The review identifies multiple limitations which include the knowledge of the evaluator. The level of education and training of the medical professional can alter the score.
Pediatric Glasgow Coma Scale
Another significant limitation of the Glasgow Coma Scale, as it was originally developed, is that it does not accurately measure traumatic brain injury in children under 5 years of age. The aptly-named ‘Pediatric Glasgow Coma Scale (PGCS)’ includes modifications for this patient population.
Similar to the adult version, the sum of the eye response, motor response, and verbal response equals the PGCS. The highest score is a 15 (fully awake and aware) and the lowest is 3 (deep coma or brain death).
- Does not open eyes (+1)
- Opens eyes in response to pressure (+2)
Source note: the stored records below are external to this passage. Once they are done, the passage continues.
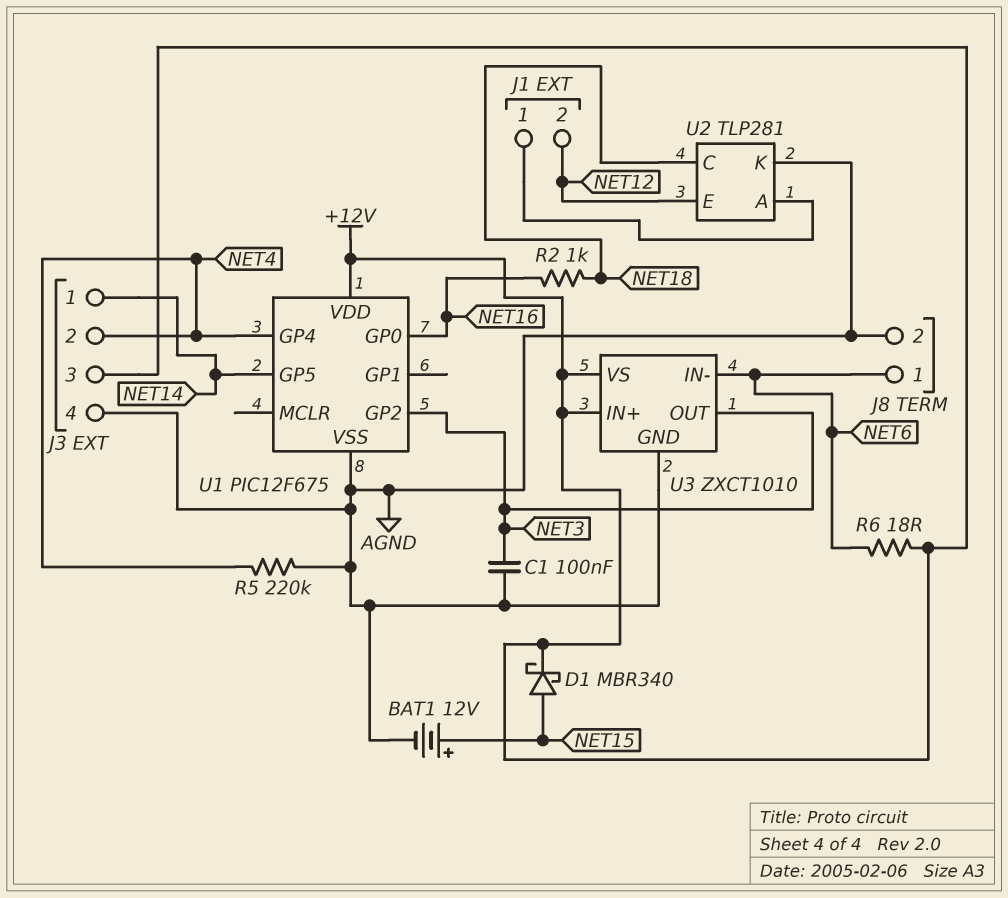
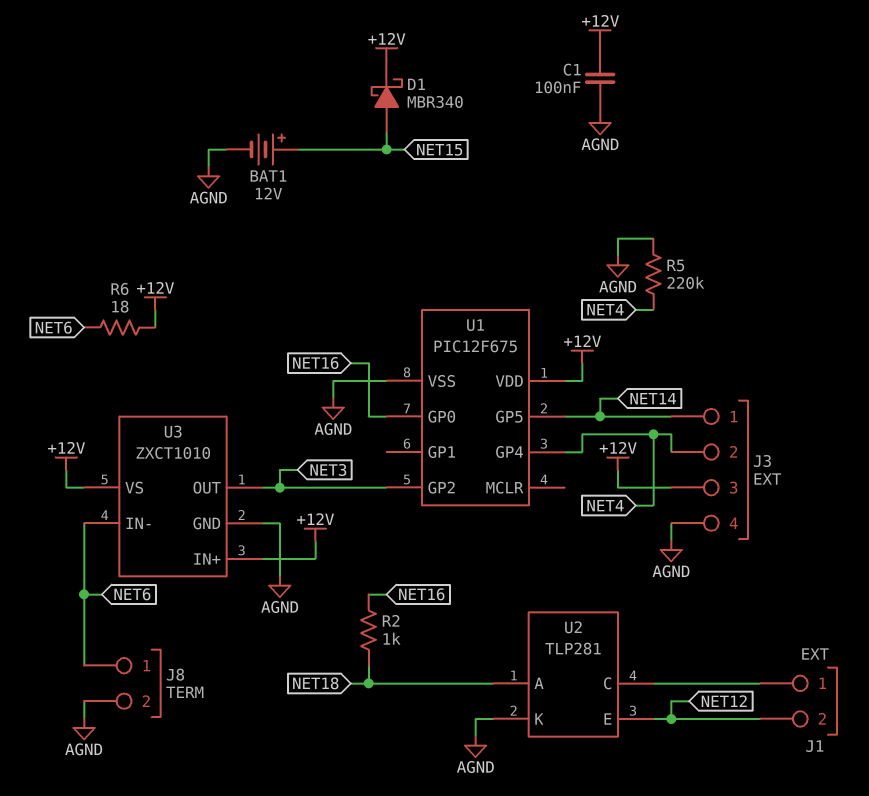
C1: 100nF (AGND, NET3) -> 100nF (+12V, AGND)
U2 pin A: J1/1 -> NET18
U2 pin C: NET18 -> J1/1

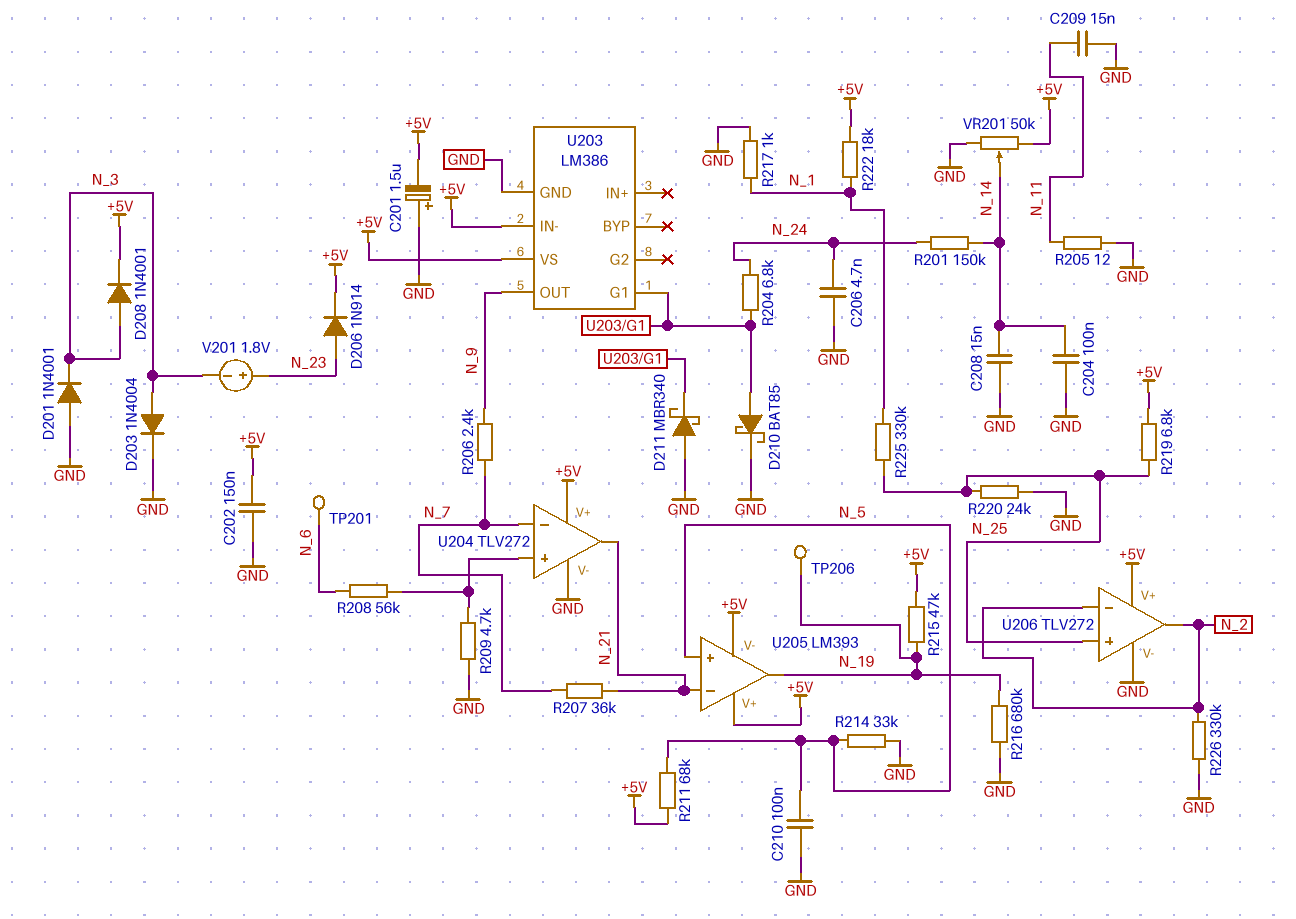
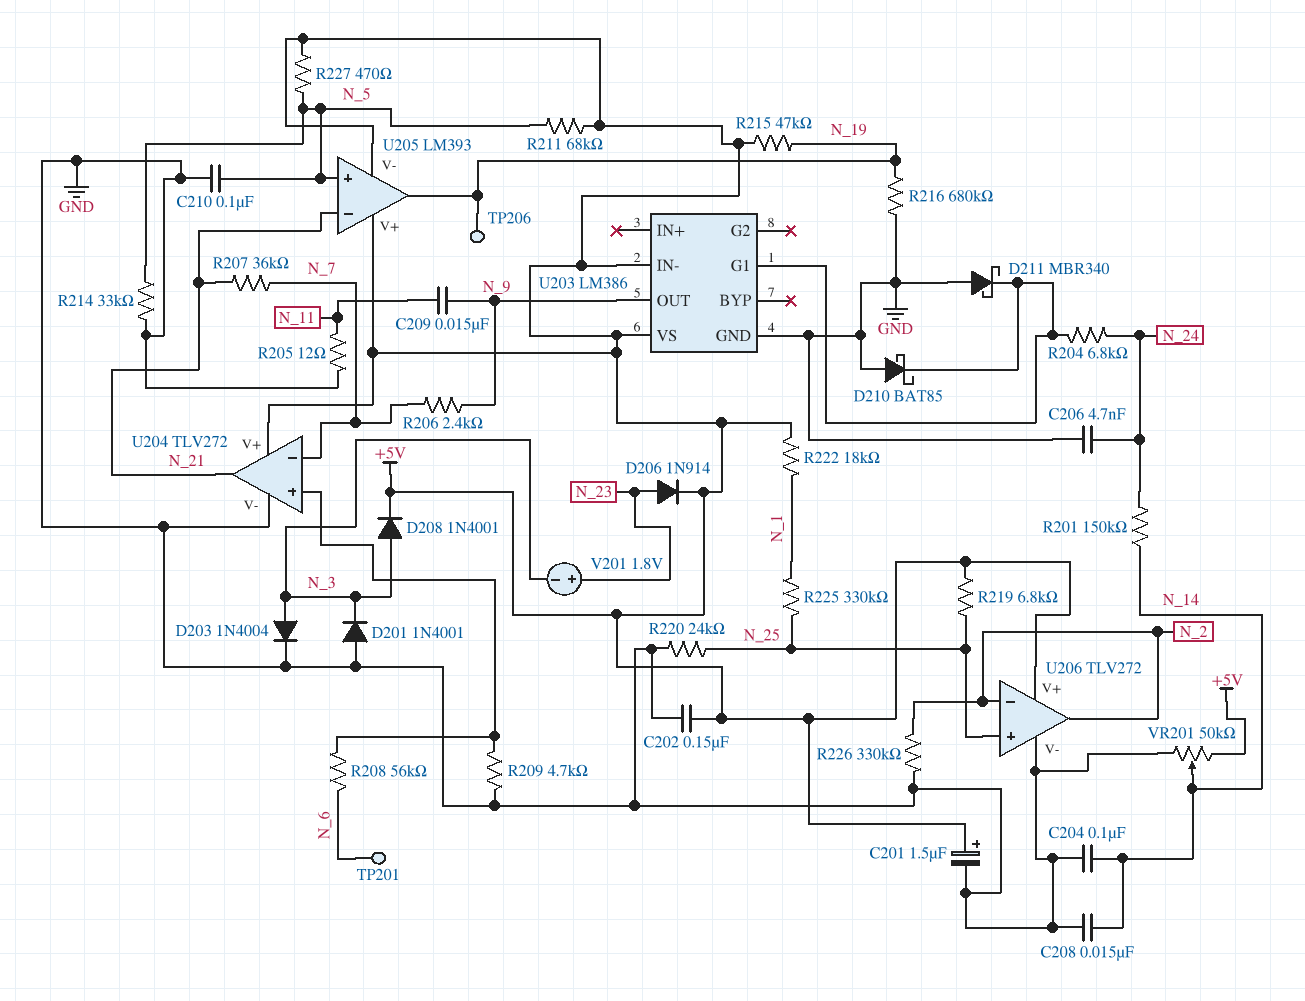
C201: 1.5uF (plus GND, minus +5V) -> 1.5uF (plus +5V, minus GND)
C209: 15nF (GND, N_11) -> 15nF (N_9, N_11)
D210: schottky BAT85 (A U203/G1, K GND) -> schottky BAT85 (A GND, K U203/G1)
R217: 1k (GND, N_1) -> none
R227: none -> 470 (+5V, N_5)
- Opens eyes in response to speech (+3)
- Opens eyes spontaneously (+4)
- No verbal response (+1)
- Inconsolable, agitated (+2)
- Inconsistently inconsolable, moaning (+3)
- Cries but consolable, inappropriate interactions (+4)
- Smiles, orients to sounds, follows objects, interacts (+5)
- No motor response (+1)
- Extension to pain (decerebrate response) (+2)
- Abnormal flexion to pain for an infant (decorticate response) (+3)
- Infant withdraws from pain (+4)
- Infant withdraws from touch (+5)
- Infant moves spontaneously or purposefully (+6)
The GCS and PGCS can be confusing at times but understanding the basics is the first step in mastering the scale. Speaking to advance practice nurses and the rest of the medical team to determine the proper GCS for a patient can help drive the patient’s care.